Proses
“Pemantulan” dan Fatamorgana Dunia
Oleh : La Ode Yusran
Kita sering kali mendengar nasehat dari
para orang tua : “hati-hati nak, jangan tertipu dengan dunia”. Nasehat semacam
itu sesungguhnya memiliki makna yang dalam. Allah SWT juga sudah “mewanti-wanti”
kita dengan dunia ini dalam firman-Nya :
“Ketahuilah,
bahwa sesungguhnya kehidupan dunia ini hanyalah permainan dan suatu yang
melalaikan, perhiasan dan bermegah-megah antara kamu serta berbangga-banggaan
tentang banyaknya harta dan anak, seperti hujan yang tanam-tanamannya
mengagumkan para petani; kemudian tanaman itu menjadi kering dan kamu lihat
warnanya kuning kemudian menjadi hancur. Dan di akhirat (nanti) ada azab yang
keras dan ampunan dari Allah serta keridhaan-Nya. Dan kehidupan dunia ini tidak
lain hanyalah kesenangan yang menipu” (Q.S Al-Hadid : 20)
saya ingin tunjukkan betapa dunia ini
sangat amat menipu. Saya akan masuk dengan pertanyaan : kenapa kita bisa melihat
warna ? kenapa kita bisa melihat rumah, mobil, lelaki, wanita, pohon dan lainnya
? bagaimana prosesnya ?. Yang pernah belajar fisika mungkin tahu jawaban atas
pertanyaan-pertanyaan tersebut. Lantas bagaimana dengan yang lupa ? jangan khawatir,
saya akan membahasnya secara ringkas di bawah ini.

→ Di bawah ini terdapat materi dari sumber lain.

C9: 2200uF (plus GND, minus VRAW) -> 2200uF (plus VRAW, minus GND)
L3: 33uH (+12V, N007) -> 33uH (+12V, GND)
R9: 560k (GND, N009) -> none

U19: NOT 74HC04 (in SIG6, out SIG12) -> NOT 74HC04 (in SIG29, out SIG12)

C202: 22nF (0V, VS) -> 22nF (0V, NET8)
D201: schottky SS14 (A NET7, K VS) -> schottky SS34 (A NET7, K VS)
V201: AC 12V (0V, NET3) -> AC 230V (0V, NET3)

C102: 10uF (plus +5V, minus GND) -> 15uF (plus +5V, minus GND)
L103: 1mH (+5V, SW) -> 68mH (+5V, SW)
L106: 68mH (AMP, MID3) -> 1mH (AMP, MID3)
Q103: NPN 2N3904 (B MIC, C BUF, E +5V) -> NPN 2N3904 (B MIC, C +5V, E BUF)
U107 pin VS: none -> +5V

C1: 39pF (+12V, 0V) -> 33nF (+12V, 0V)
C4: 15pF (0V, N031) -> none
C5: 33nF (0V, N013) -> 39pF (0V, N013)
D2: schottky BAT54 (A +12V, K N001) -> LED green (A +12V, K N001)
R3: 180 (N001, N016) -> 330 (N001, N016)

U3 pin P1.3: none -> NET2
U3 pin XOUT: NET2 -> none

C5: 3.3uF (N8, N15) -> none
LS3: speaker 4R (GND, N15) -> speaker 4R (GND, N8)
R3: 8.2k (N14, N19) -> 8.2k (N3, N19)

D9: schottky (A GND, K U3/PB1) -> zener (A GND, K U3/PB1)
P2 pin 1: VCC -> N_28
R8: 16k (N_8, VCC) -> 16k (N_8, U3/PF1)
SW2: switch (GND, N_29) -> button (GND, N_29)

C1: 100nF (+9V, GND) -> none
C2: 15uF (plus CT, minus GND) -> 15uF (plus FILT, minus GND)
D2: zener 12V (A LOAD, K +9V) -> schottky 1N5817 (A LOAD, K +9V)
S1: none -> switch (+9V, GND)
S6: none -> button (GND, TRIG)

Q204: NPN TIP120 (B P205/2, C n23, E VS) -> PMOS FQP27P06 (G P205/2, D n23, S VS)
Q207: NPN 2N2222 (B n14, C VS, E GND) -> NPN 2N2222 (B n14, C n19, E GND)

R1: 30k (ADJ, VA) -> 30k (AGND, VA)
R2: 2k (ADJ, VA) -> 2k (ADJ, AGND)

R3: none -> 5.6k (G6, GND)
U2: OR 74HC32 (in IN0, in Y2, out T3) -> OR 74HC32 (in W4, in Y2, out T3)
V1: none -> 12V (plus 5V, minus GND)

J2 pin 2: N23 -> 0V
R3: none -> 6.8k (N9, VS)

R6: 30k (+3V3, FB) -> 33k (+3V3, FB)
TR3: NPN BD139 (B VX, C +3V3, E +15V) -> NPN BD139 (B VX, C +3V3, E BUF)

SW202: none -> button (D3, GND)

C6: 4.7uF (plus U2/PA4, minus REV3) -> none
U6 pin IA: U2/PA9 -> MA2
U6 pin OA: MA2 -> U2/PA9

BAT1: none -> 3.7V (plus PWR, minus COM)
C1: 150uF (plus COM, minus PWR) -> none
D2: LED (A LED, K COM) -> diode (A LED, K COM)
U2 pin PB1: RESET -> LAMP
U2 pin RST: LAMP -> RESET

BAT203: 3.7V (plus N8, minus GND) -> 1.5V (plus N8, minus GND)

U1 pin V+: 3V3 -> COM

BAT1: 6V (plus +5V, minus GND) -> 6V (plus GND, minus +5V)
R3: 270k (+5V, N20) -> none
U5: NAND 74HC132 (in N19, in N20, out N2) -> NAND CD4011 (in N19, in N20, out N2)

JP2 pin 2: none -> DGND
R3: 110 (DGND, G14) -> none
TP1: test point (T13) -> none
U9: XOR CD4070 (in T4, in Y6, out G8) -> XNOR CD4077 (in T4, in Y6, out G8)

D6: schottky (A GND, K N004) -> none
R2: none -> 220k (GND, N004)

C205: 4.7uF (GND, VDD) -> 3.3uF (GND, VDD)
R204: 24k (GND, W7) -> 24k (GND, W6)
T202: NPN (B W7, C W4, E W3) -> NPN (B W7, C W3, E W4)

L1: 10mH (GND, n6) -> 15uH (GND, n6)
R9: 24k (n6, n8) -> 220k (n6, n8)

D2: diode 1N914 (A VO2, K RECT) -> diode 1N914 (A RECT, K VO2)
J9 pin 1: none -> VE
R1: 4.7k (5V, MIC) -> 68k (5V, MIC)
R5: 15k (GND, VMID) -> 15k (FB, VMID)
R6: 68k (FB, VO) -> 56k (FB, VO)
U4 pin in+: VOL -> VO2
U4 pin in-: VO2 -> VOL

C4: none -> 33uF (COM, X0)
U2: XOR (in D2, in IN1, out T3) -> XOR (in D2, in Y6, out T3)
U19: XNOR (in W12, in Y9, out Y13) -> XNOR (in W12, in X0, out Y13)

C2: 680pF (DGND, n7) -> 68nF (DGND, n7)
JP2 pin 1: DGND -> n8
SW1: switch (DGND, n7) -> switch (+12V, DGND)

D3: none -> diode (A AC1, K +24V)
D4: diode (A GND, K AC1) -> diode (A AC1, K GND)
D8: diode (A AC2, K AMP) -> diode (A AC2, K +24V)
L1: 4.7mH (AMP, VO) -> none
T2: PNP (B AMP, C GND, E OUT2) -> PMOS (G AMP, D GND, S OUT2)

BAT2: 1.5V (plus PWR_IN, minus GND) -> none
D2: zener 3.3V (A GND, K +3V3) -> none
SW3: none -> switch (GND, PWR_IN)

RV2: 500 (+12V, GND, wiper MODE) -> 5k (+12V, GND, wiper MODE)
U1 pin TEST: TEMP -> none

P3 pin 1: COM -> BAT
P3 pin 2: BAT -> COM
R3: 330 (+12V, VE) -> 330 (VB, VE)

Kita bisa melihat benda-benda sekitar
diakibatkan dua hal : 1) benda tersebut memancarkan cahaya 2) proses
pemantulan. Kita akan focus pada aspek yang kedua yakni “proses pemantulan” (aspek
yang pertama sepertinya sudah jelas). Jika cahaya polikromatik (cahaya gabungan
seluruh spektrum warna) misalnya cahaya matahari atau lampu mengenai suatu
benda (bukan benda bening), benda tersebut akan menyerap (absoprsi) dan atau
memantulkan cahaya tersebut (refleksi). Ketika kita melihat baju berwarna
merah, yang terjadi adalah baju tersebut menyerap seluruh spektrum warna dan
hanya memantulkan spektrum warna merah. Pantulan itu sampai ke mata kita sehingga
kita melihat baju tersebut berwarna merah. Terkhusus “warna” putih dan hitam,
secara teoritis jika terlihat putih maka benda tersebut memantulkan seluruh spektrum
cahaya dan jika terlihat hitam maka menyerap seluruh spektrum warna.
Pada dasarnya, sebagian besar benda-benda atau
perhiasan dunia yang dibangga-banggakan oleh sebagian manusia hanyala
benda-benda gelap yang tidak terlihat. Tidak percaya ? silahkan masukkan benda-benda
tersebut ke dalam ruangan saat malam hari kemudian padamkan lampu. Jangankan
benda-benda tersebut, bahkan kita tidak bisa melihat diri kita sendiri.
Benda-benda tersebut hanya bisa memantulkan cahaya yang jatuh kepadanya. Apakah
kita masih membangga-banggakan benda-benda gelap tersebut yang jika tidak ada
cahaya mereka bukanlah apa-apa ?. Memang dunia ini menipu, dunia ini hanya
cobaan dan ujian. Kita tertipu oleh benda-benda gelap yang pada dasarnya semua
sama. Jadi selamat “menikmati” kehidupan dunia yang penuh dengan tipu daya ini.
Beruntunglah orang-orang yang lolos dari tipuan, cobaan dan ujian yakni
orang-orang yang beriman dan bertakwa kepada-Nya.